M. B... entend obtenir la communication des « procédures correctrices auprès de la société Trapil afin de vérifier l’unicité des faits d’escroquerie dénoncés par le directeur des réseaux militaires en décembre 2016 » et des « correctifs budgétaires auprès de l’OTAN consécutif à son arrêté de réintégration dans les cadres du 4 janvier 2017 et de l’arrêt de la cour d’appel de Metz rendu le 25 juin 2020 », qui concerneraient les mesures prises par le service après la révélation des faits d’escroquerie pour lesquels il a été condamné. Alors que sa demande était dépourvue de toute précision quant à la nature précise de ces documents et au fondement juridique sur lequel ils auraient été établis, le requérant n’apporte aucune précision ni élément susceptible d’établir l’existence des documents sollicités. S’il soutient que sa condamnation pour des faits d’escroquerie impliquait nécessairement le prononcé, par son employeur, de mesures tendant à éviter leur réitération, il ne produit aucune argumentation juridique au soutien de telles allégations. Le ministre des armées est ainsi fondé à soutenir que la demande du requérant présente porte sur des documents inexistants. Dans ces conditions, il doit être regardé comme se trouvant dans l’impossibilité matérielle de produire le document demandé, si bien que son refus de communiquer ces documents n’est pas entaché d’illégalité.

Sur la décision implicite de rejet du ministre des armées née le 4 décembre 2022 :

M. B... entend obtenir la communication d’une « déclaration spontanée de son supérieur hiérarchique » le concernant « ne figurant pas dans le dossier d’enquête ». Il déduit l’existence de ce document de son procès-verbal d’audition établi le 13 septembre 2017 dans le cadre d’une enquête préliminaire pour des faits d’escroquerie, qui mentionne que « le dossier d’enquête que nous avons obtenu fait état sans aucun détail d’un précédent concernant M. B... lors de son emploi par l’armée de l’air ». Si cette mention évoque un dossier d’enquête transmis à l’autorité judiciaire, qui constitue un document juridictionnel, le ministre des armées soutient sans être contredit qu’aucun rapport n’a été établi au sujet de ce précédent.

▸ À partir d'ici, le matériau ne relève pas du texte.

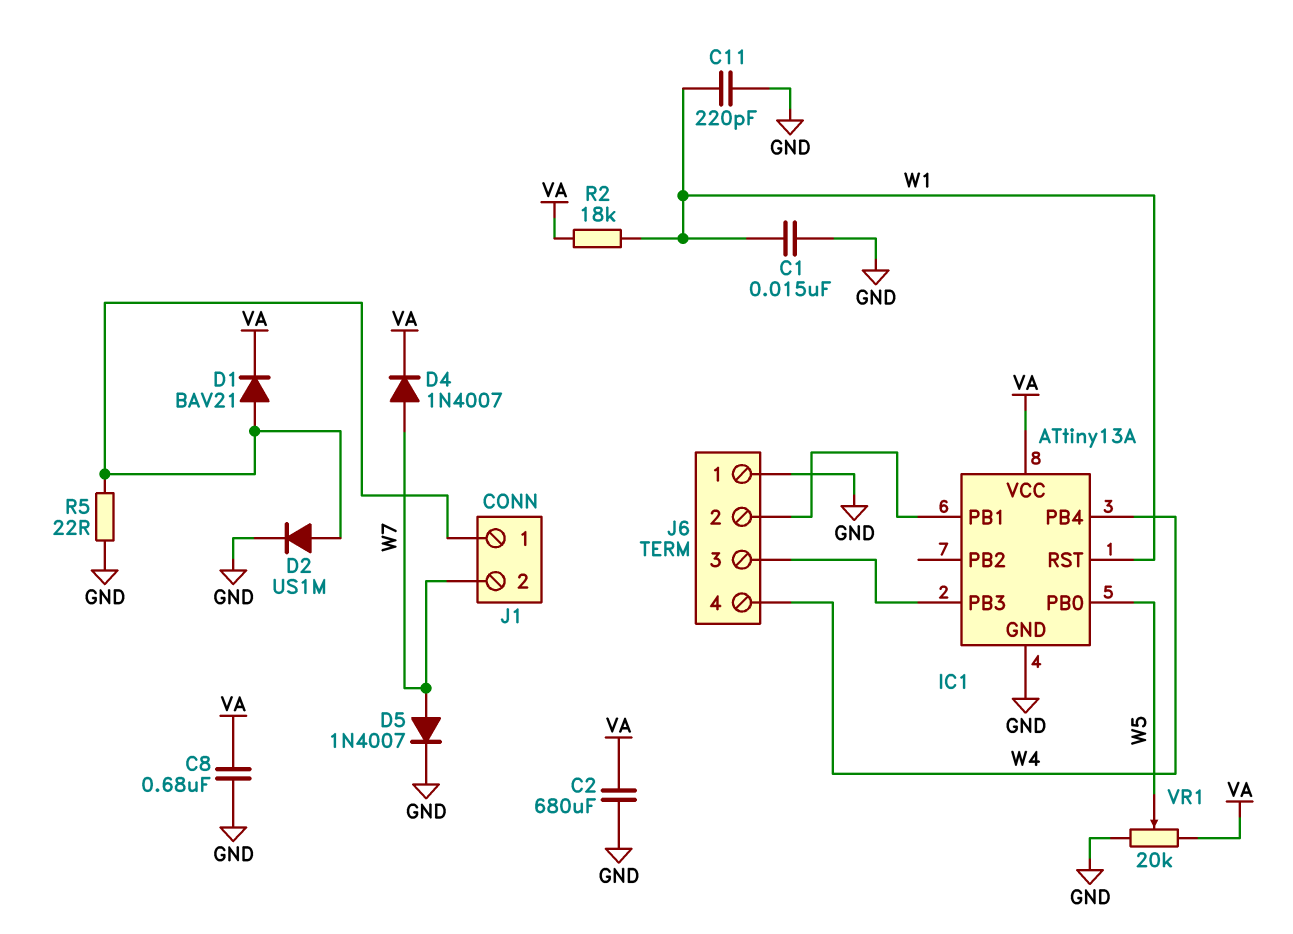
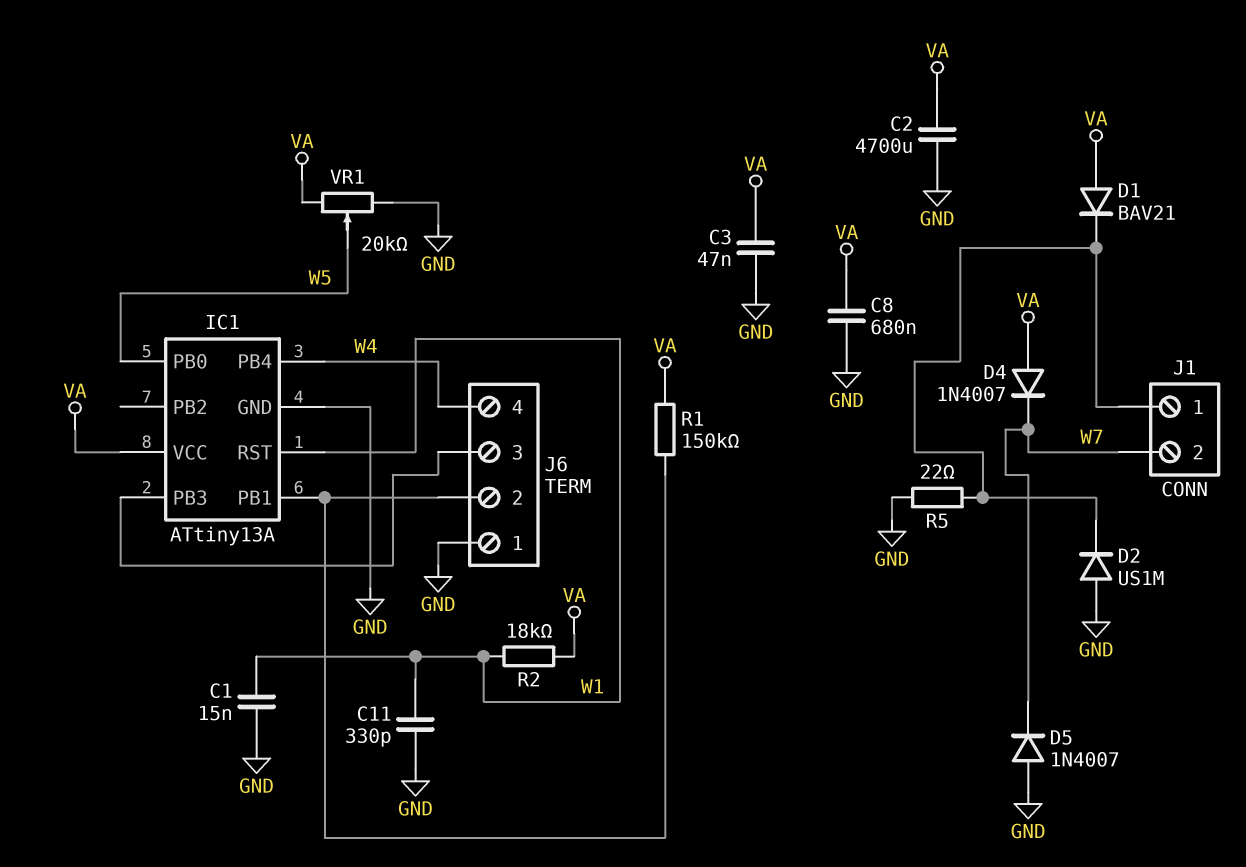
C2: 680uF (GND, VA) -> 4700uF (GND, VA)
C3: none -> 47nF (GND, VA)
C11: 220pF (GND, W1) -> 330pF (GND, W1)
D1: diode BAV21 (A J1/1, K VA) -> diode BAV21 (A VA, K J1/1)
D2: diode US1M (A J1/1, K GND) -> diode US1M (A GND, K J1/1)
D4: diode 1N4007 (A W7, K VA) -> diode 1N4007 (A VA, K W7)
D5: diode 1N4007 (A W7, K GND) -> diode 1N4007 (A GND, K W7)
R1: none -> 150k (IC1/PB1, VA)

M. B..., qui n’a pas produit d’observations en réplique, n’apporte aucun élément de nature à en démontrer l’existence. Par suite, le ministre des armées est fondé à soutenir que la demande du requérant porte sur un document inexistant.

Il résulte de tout ce qui précède, sans qu’il soit besoin d’examiner la fin de non-recevoir opposée en défense, que les conclusions de M. B... tendant à l’annulation des décisions implicites du ministre des armées doivent être rejetées ainsi que, par voie de conséquence, les conclusions qu’il présente à fin d’injonction sous astreinte, de condamnation du ministre à une amende et au titre des frais liés au litige et non compris dans les dépens.


D E C I D E:


Article 1er : Les requêtes de M. B... sont rejetées.

Article 2 : Le présent jugement sera notifié à M. A... B... et au ministre des armées.

Délibéré après l’audience du 5 décembre 2025, à laquelle siégeaient :

Mme Mathieu, présidente,
Mme Mettetal-Maxant, première conseillère,
Mme David-Brochen, première conseillère.

Rendu public par mise à disposition au greffe le 23 décembre 2025.

La rapporteure,
signé
L. David-Brochen
La présidente,
signé
J. Mathieu


La greffière,



signé


A. Pradeau

La République mande et ordonne au ministre des armées en ce qui le concerne ou à tous commissaires de justice à ce requis en ce qui concerne les voies de droit commun, contre les parties privées, de pourvoir à l’exécution de la présente décision.